The Congressional Budget Office recently reported that from 1979 to 2007 average inflation-adjusted after-tax income for the top 1 percent of the population increased by 275 percent.
In the same period the income of the poorest one-fifth of the population rose 18 percent and the income of the middle three-fifths of the population rose 40 percent.
Incomes of the richest 1 percent are rising much faster than those of everyone else.
The rising inequality is partly due to the tax structure. Capital gains and dividends, which form a disproportionate share of income for the wealthy, are taxed at 15 percent. Ordinary income, which is owed on income from salaries and wages is taxed on a sliding scale from 10 percent to 35 percent, and wage-earners pay payroll taxes to boot.
Perhaps a larger source of income disparity has to do with corporate governance. In many instances a board of directors, which is elected by the stockholders and is supposedly responsible to them, is in fact controlled by the corporate officers, primarily the CEOs. That is how corporate officers obtain those unbelievably large payouts - even when they are not doing a good job.
For instance, Michael Dell, CEO of Dell Computer, received compensation of $453 million from 2000 to 2010. The Dell shareholders didn't do so well ($100 invested in Dell stock during that time would have turned into $33.56. Wall Street Journal, 7/27/10)
Richard Fuld, CEO of Lehman Brothers, received $456 million from 1999 to 2008. In that period $100 of Lehman stock turned into $1.09.

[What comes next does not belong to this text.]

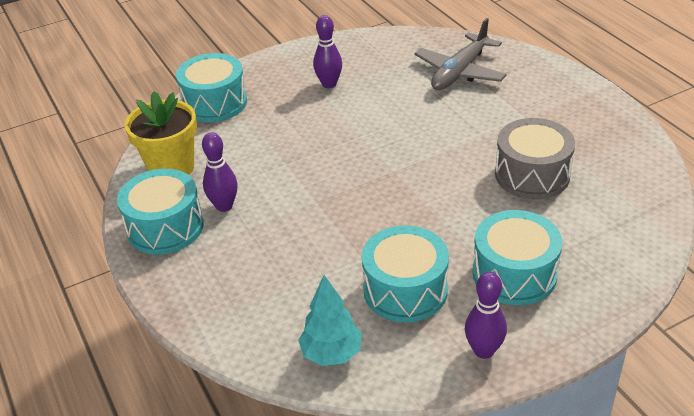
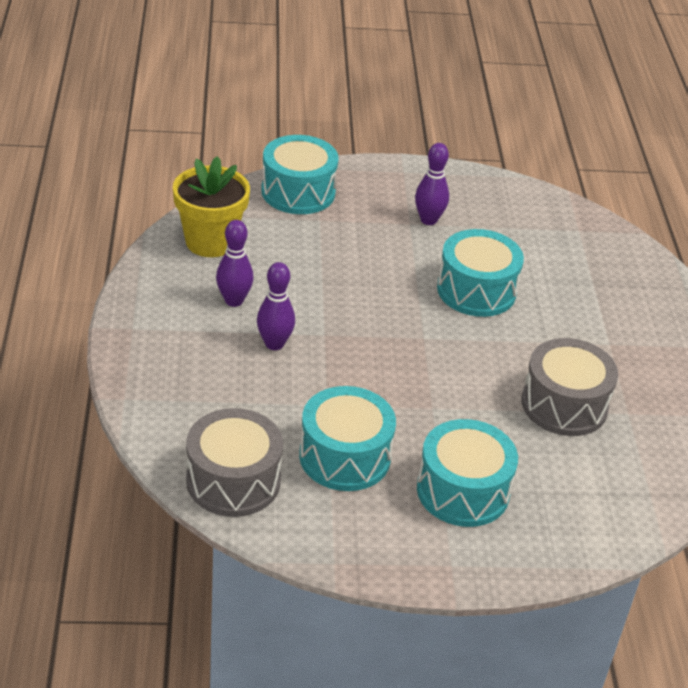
camera: 20 degrees right, 0 degrees up
(165, 227) = (165, 297): turquoise drum -> turquoise drum (476, 290)
(331, 354) = (233, 480): turquoise tree -> grey drum
(459, 72) = (579, 264): grey plane -> none
(483, 351) = (374, 544): purple bowling pin -> purple bowling pin (274, 344)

Barry Diller, CEO of Interactive Corporation and Expedia.com, received $1.1 billion from 1999 to 2009. In that time $100 of stock in his company dropped to $78.
The table titled "The Decade's 25 Top Earners" in the July 27, 2010 issue of the Wall Street Journal shows other such cases. The Journal doesn't report what, if any, taxes these CEOs paid.
We know, however, that many corporations are adept at dodging their fair share of taxes. Last year General Electric paid no federal taxes at all on $14 billion of profits. GE can afford the army of tax lawyers and lobbyists who made this possible.
The system that permits such unbridled profiteering is protected by those who urge unlimited free enterprise, free from all government supervision, and extreme tax cuts, mostly favoring the wealthy.